Swainson's flycatcher feeds on insects and fruits; migrants apparently feed on more fruit on the wintering ground than in their breeding areas. The one study that reported foraging behavior found that in Peru most prey was captured from vegetation while briefly hovering after a short sally from a perch. Smaller amounts were captured in mid-air and by grabbing from vegetation without hovering.

===Breeding===

The nominate subspecies and M. s. ferocior breed from November into January. M. s. phaeonotus breeds between February and May and M. s. pelzelni between September and December. The species' nest is a bowl of moss and dry plant fibers. It is usually placed in a cavity in a tree though sometimes under a building's eave or in a nest box. The nominate's clutch is three to four eggs. The other subspecies' clutch sizes and the species' incubation period, time to fledging, and details of parental care are not known.

===Vocalization===

The dawn song of Swainson's flycatcher is "alternated mournful whistles, huit notes and more complex phrases". Its typical call is also a mournful whistle.

==Status==

The IUCN has assessed Swainson's flycatcher as being of Least Concern.

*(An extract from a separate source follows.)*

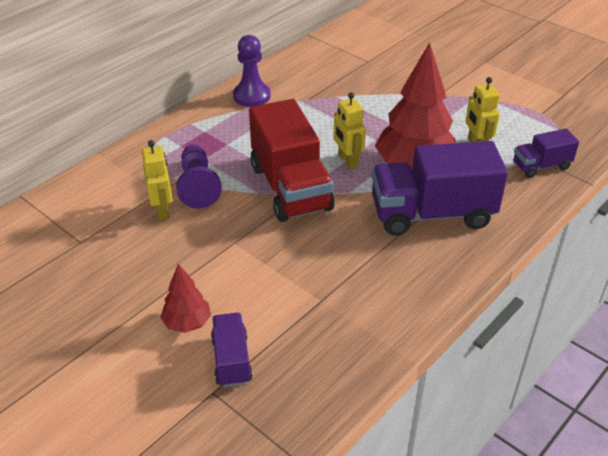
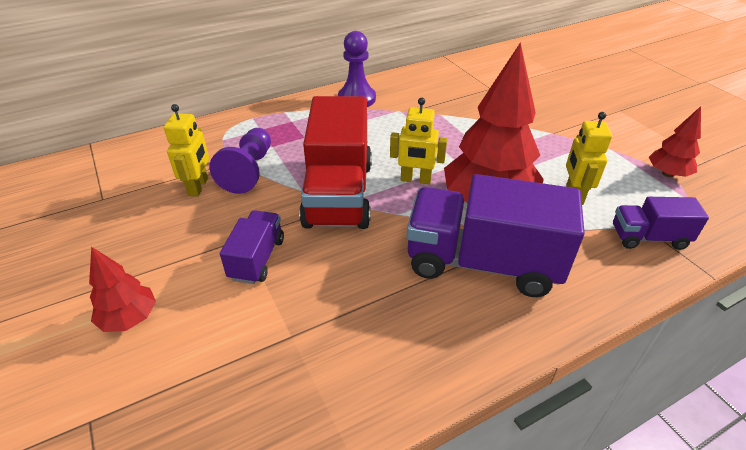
camera: 20 degrees right, 0 degrees up
(231, 360) = (140, 383): purple truck -> purple truck (257, 259)
(347, 161) = (415, 180): yellow robot -> yellow robot turned 75 degrees counterclockwise
(539, 112) = (667, 174): none -> red tree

It has a very large range; its population size is not known and is believed to be stable. No immediate threats have been identified. It is a common breeder and less common year-round resident in Brazil. In Venezuela it is fairly common south of the Orinoco River and "spotty" north of it. It is "uncommon or unrecorded" in Colombia, "scarce" in Ecuador, and "uncommon" in Peru. It "[o]ccurs in at least twelve national parks and many other protected areas throughout its very large range [and can] live a reasonably wide range of wooded habitats, and thought unlikely to be at any risk in the near future".